Brean Leisure Park is an amusement park in the coastal resort of Brean, near Burnham-on-Sea, Somerset, England. The park covers an area of .

Open from March to November every year, the leisure park has also been a concert venue for artists such as DJ Casper,
Peter Andre,
Jason Donovan and The Wurzels. Sky filmed an episode of Brainiac: Science Abuse entitled "Funfair Physics"  at the park. An episode of BBC TV series Casualty was also filmed there in 2007 and again 2013. And an episode of CBBC TV series The Sparticle Mystery was filmed of the titled of the episode The FunFair. In 1997 there was location filming for Rosie and Jim of the characters riding a Merry-go-Round.

History

1946 - 1970s 

In 1946 Albert and Marie House bought Unity Farm, and for the next 30 years operated it primarily as a dairy farm with a herd of 140 cows. They later supplied the local area with milk that was bottled on the farm.

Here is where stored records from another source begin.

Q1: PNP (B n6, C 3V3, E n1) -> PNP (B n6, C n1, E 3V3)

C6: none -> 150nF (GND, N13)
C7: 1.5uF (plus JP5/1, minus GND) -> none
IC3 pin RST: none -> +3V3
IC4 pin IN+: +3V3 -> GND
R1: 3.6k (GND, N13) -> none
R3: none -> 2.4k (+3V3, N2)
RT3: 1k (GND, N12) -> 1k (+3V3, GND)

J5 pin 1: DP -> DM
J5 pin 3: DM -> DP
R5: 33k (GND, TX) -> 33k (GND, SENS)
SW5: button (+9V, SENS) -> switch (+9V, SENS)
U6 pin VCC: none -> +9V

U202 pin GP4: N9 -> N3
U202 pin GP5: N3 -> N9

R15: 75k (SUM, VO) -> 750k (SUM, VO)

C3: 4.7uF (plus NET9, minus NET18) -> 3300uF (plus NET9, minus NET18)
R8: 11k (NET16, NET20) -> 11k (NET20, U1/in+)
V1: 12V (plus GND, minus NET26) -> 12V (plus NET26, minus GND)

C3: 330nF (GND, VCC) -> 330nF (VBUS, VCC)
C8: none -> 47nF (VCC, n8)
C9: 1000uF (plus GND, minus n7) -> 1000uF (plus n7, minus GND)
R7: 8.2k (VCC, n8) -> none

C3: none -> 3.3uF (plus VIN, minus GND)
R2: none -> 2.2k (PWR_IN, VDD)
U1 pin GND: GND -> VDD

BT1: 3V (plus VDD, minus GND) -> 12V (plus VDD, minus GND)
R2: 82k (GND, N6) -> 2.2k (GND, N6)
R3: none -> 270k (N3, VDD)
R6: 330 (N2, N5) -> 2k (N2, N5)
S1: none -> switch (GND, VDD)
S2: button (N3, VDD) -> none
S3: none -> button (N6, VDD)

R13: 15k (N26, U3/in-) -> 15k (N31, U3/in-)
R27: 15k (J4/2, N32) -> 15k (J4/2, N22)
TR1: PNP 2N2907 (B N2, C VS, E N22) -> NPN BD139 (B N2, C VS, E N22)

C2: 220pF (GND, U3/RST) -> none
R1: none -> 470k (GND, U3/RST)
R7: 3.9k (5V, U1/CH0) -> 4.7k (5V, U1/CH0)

As far back as 1946 camping was a popular past time and Fry's Chocolate Factory from Bristol pitched large tents on three fields on Unity Farm for a two-week period during the summer so therefore their employees could have a holiday by the seaside such as local areas being Brean, Berrow  and Burnham-on-sea. The way Holiday Resort Unity is at present age started from this very stage and it wasn't long before many groups of people including the local Boy's Brigade Troops were coming to Brean to venture and have holidays.

In 1948 planning permission was granted to change the use of some of the farm land to caravans and camping and 20 acres was converted prior for this use. However, during the 1950s and 1960s caravan and camping became a bigger part of Unity Farm (presently known as Holiday Resort Unity) and slowly the number of cows, pigs and sheep decreased.

1970s - 1980s 

During the 1970s and the 1980s the beginnings of Brean Leisure Park were created along with the Mid Somerset Golf Centre which included Target Golf, driving range, pitch and putt and also an 8-hole golf course was opened alongside the other features. Throughout the years additional recreational activities were created which included a swimming pool, donkey derby's and open air markets.

A greyhound racing track was opened on 3 July 1975. The racing was independent (not affiliated to the sports governing body the National Greyhound Racing Club) and was known as a flapping track, which was the nickname given to independent tracks. 

Brean Leisure Park as a whole was now attracting a lot of visitors from South Wales, Bristol and Birmingham and in the late 1970s the House family bought out all of the other directors so that they could concentrate on developing leisure and holiday facilities.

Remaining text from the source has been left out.